Changing stroke rehab and research worldwide now.Time is Brain! trillions and trillions of neurons that DIE each day because there are NO effective hyperacute therapies besides tPA(only 12% effective). I have 523 posts on hyperacute therapy, enough for researchers to spend decades proving them out. These are my personal ideas and blog on stroke rehabilitation and stroke research. Do not attempt any of these without checking with your medical provider. Unless you join me in agitating, when you need these therapies they won't be there.

What this blog is for:

My blog is not to help survivors recover, it is to have the 10 million yearly stroke survivors light fires underneath their doctors, stroke hospitals and stroke researchers to get stroke solved. 100% recovery. The stroke medical world is completely failing at that goal, they don't even have it as a goal. Shortly after getting out of the hospital and getting NO information on the process or protocols of stroke rehabilitation and recovery I started searching on the internet and found that no other survivor received useful information. This is an attempt to cover all stroke rehabilitation information that should be readily available to survivors so they can talk with informed knowledge to their medical staff. It lays out what needs to be done to get stroke survivors closer to 100% recovery. It's quite disgusting that this information is not available from every stroke association and doctors group.

Sunday, January 7, 2024

Global experts call for tighter standards to speed up emergency haemorrhagic stroke treatment

Without EXACT TIMES NEEDED TO GET TO 100% RECOVERY; you haven't done your research properly. You need the exact time to shoot for.  You're not an 'expert' if you haven't done that.

Global experts call for tighter standards to speed up emergency haemorrhagic stroke treatment

An international panel of clinical researchers has published a report in the journal Stroke in which they advocate “immediate change” regarding treatment protocols for intracranial haemorrhage (ICH), citing the fact that haemorrhagic stroke management “lags far behind” that seen in more common ischaemic strokes.

ICH is caused by the spontaneous rupture of a small artery in the brain that results in bleeding into the brain. And, although ICH accounts for only 15–20% of all strokes, it is “by far the deadliest and most disabling form of stroke”, with a mortality rate of approximately 30%. That is according to a press release announcing the panel’s recent publication.

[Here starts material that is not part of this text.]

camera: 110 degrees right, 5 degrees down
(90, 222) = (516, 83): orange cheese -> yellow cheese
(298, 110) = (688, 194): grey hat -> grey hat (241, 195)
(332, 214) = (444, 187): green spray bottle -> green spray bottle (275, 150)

The same release details that, while a highly standardised and optimised workflow has been adopted worldwide for treating acute ischaemic stroke, no such time-based emergency protocols are in widespread use for ICH.

Ischaemic stroke treatment places an emphasis on the restoration of blood flow as quickly as possible via clot-busting medications or a mechanical thrombectomy procedure to remove the clot. As such, stroke centres employ standardised protocols, and are required to report how many patients receive reperfusion therapy, how quickly it is given, and how often it is successful.

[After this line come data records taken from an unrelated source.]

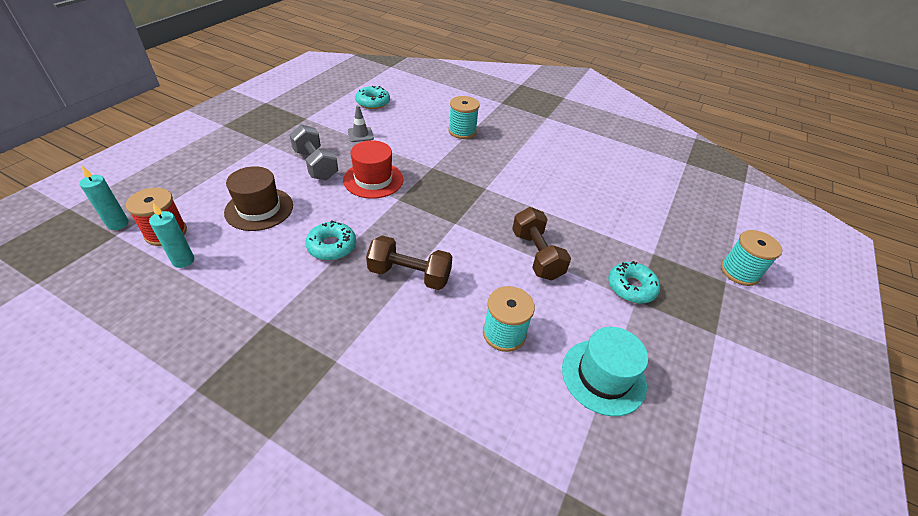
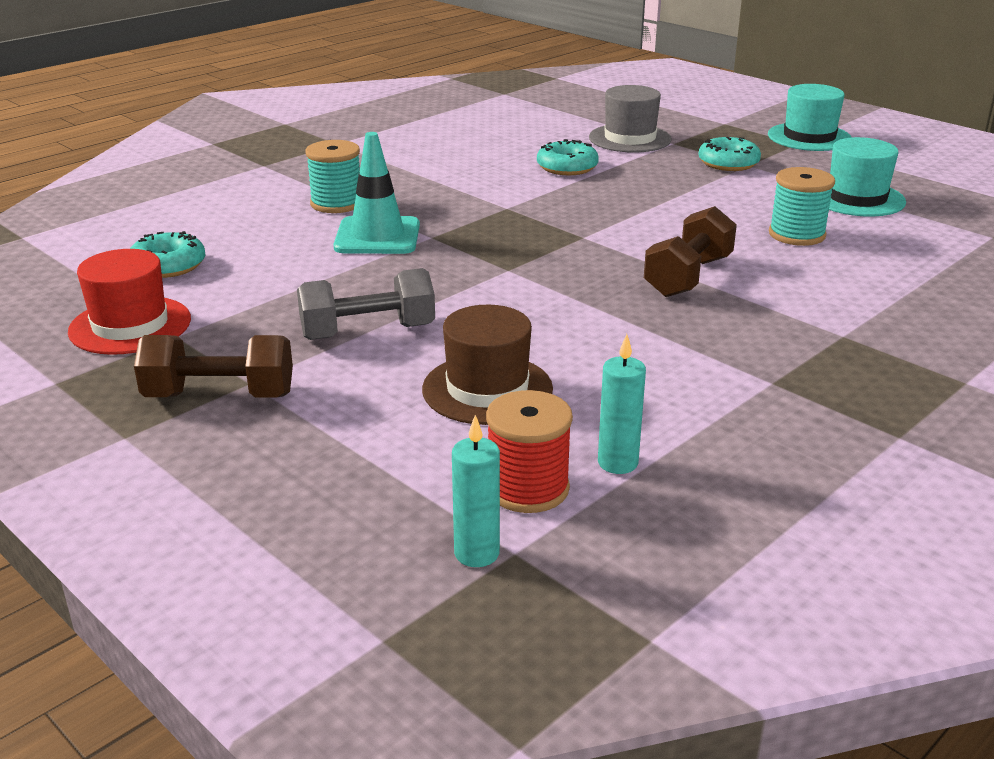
camera: 70 degrees left, 15 degrees down
(332, 246) = (612, 327): turquoise donut -> turquoise donut (567, 167)
(360, 134) = (286, 285): grey traffic cone -> none
(373, 180) = (444, 284): red hat -> red hat (130, 325)
(425, 150) = (377, 236): none -> turquoise traffic cone
(536, 255) = (664, 199): brown dumbbell -> brown dumbbell (219, 396)
(644, 229) = (630, 138): none -> grey hat
(738, 342) = (809, 137): none -> turquoise hat
(739, 272) = (711, 114): turquoise spool -> none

However—according to the present publication in Stroke—no such quality measures are universally applied for ICH. The paper, entitled “Code ICH: A call to action”, is intended to help correct this disparity. It reviews the latest scientific evidence supporting the effectiveness of various strategies for treating ICH, including lowering of elevated blood pressure, reversal of blood thinners, treatment for brain swelling, and surgical haematoma removal.

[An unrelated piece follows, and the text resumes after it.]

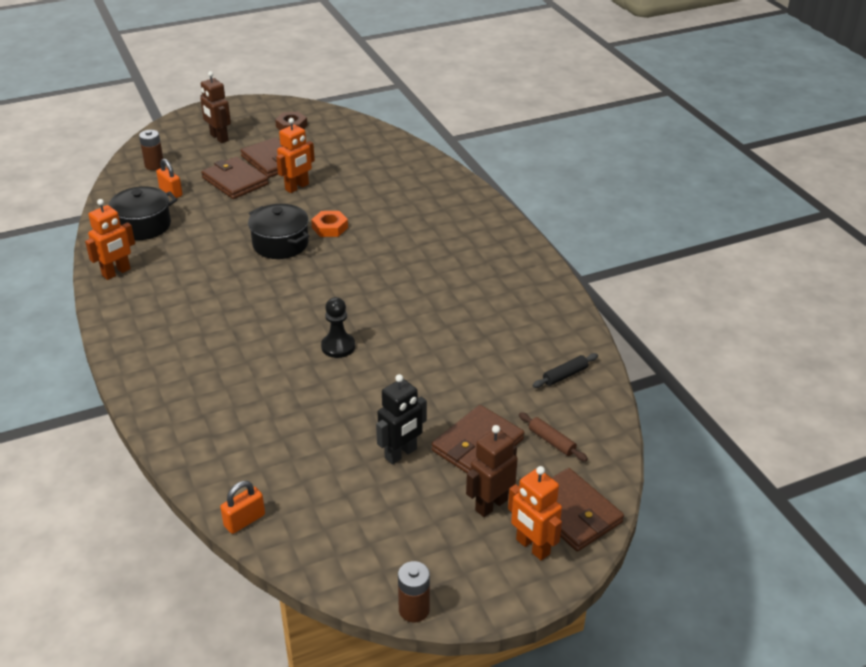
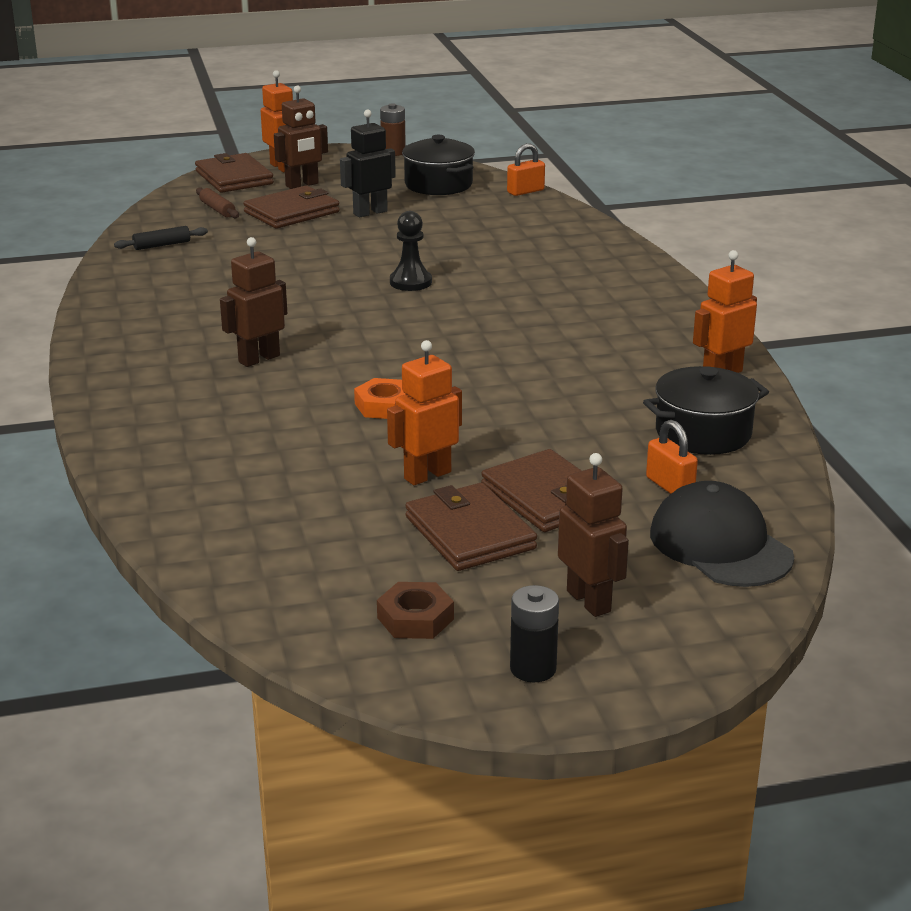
camera: 170 degrees left, 10 degrees down
(154, 165) = (720, 545): brown battery -> black cap
(243, 114) = (533, 669): none -> black battery
(280, 244) = (469, 390): black pot -> black pot (438, 185)
(420, 256) = (259, 359): none -> brown robot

Based on the current evidence, the authors of the paper advocate for the “immediate and widespread adoption” of a ‘care bundle’ designed to reduce blood pressure and reverse the effects of blood thinners within one hour of arrival to the hospital.

“Neurologists typically cite the phrase ‘time is brain’ to educate the public about the importance of acting quickly when someone is suspected of having a stroke,” said Stephan Mayer (New York Medical College, Valhalla, USA), co-senior author of the paper. “The fact of the matter is that this principle is unevenly applied. Hospitals are required to treat ischaemic stroke urgently and report their performance, but are under no obligation to do the same for ICH—even though it’s a more deadly disease. This disconnect has to change.”

“ICH is an emergency and should be treated as one,” added Joshua Goldstein (Harvard Medical School, Boston, USA), co-senior author of the paper. “We know that, during the first hours after a brain haemorrhage, there is active bleeding that causes continued damage in up to 40% of patients. Stroke centres regularly treat hypertension and reverse anticoagulation, but there are currently no standards or requirements to give these treatments as quickly as possible.”

“Care bundles that emphasise ultra-early intervention for ICH have been studied; they dramatically reduce treatment times and improve outcome,” noted Qi Li (The Second Affiliated Hospital of Anhui Medical University, Hefei, China), first author of the paper. “Evidence-based guidelines from professional organisations are used to codify best practices, but they can take years to develop. We wrote this consensus statement because our patients can’t wait that long. ICH is a life and death situation, and the time to act is now.”

The author group includes 18 experts in ICH care representing the USA, UK, Canada, China, Australia, Italy, and Germany.